Nem todos possuíam meios para pagar pela própria liberdade. Balian e o patriarca Heráclio começaram a arrecadar fundos para saldar o resgate do maior número possível de pessoas. Várias coletas eram realizadas pela cidade, recorreu-se também a uma enorme quantia pertencente aos Hospitalários, dinheiro esse proveniente das doações de Henrique II, como penitência pelo assassinato de Thomas Becket. O Barão de Ibelin utilizou-se de seus próprios bens para pagar o resgate de inúmeros cristãos. Balian e Heráclio se ofereceram como reféns para que mais pessoas pudessem ser libertadas, proposta essa não aceita por Saladino.
Estima-se que aproximadamente 20 mil cristãos conseguiram deixar Jerusalém.
Vemos que o Barão Ibelin teve atitudes tão nobres quanto as do Sultão do Egito e Síria, porém na história, que costuma exaltar apenas os vencedores, Balian é mencionado quase sempre como um coadjuvante na biografia de Saladino.
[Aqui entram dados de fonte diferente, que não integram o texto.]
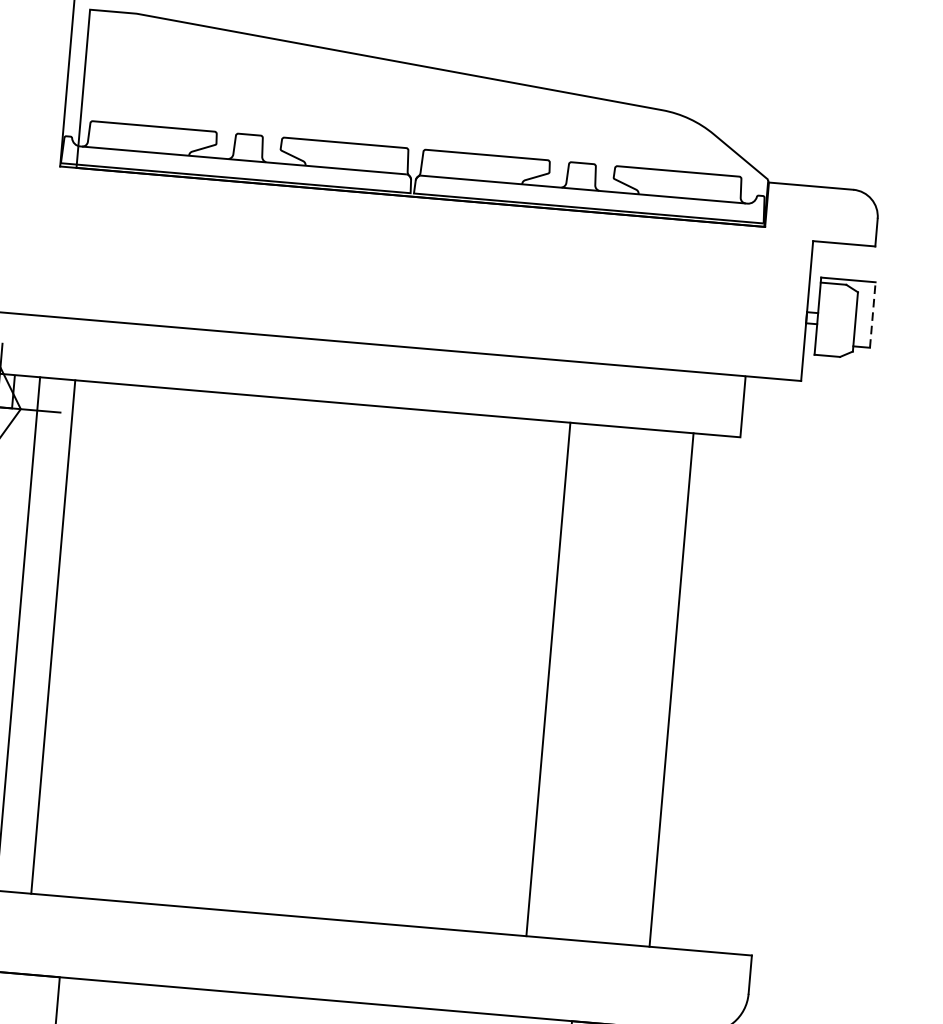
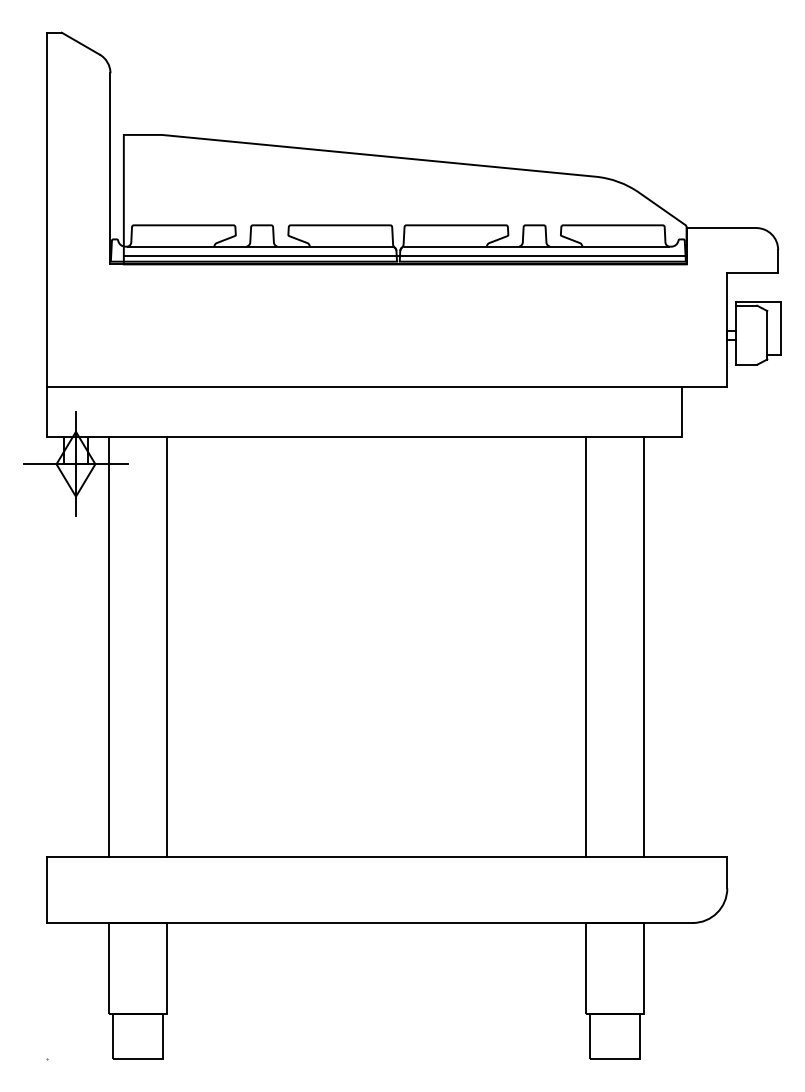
line: (420, 186) -> (404, 255), added
line: (872, 315) -> (780, 328), dashed -> solid
line: (53, 636) -> (166, 646), moved
line: (548, 678) -> (585, 646), moved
Acredita-se que Balian tenha continuado sua vida na Terra Santa, onde teria falecido em 1193, com aproximadamente cinquenta anos de idade.
Referências:
MONTEFIORE, Simon Sebag. Jerusalém: A biografia. Tradução de Berilo Vargas e George Schlesinger. São Paulo: Companhia das Letras, 2013. p. 321-323.
RESTON JR, James. Guerreiros de Deus: Ricardo Coração de Leão e Saladino na Terceira Cruzada. Tradução de Marcos Santarrita. Rio de Janeiro: Imago, 2002. p. 93-95.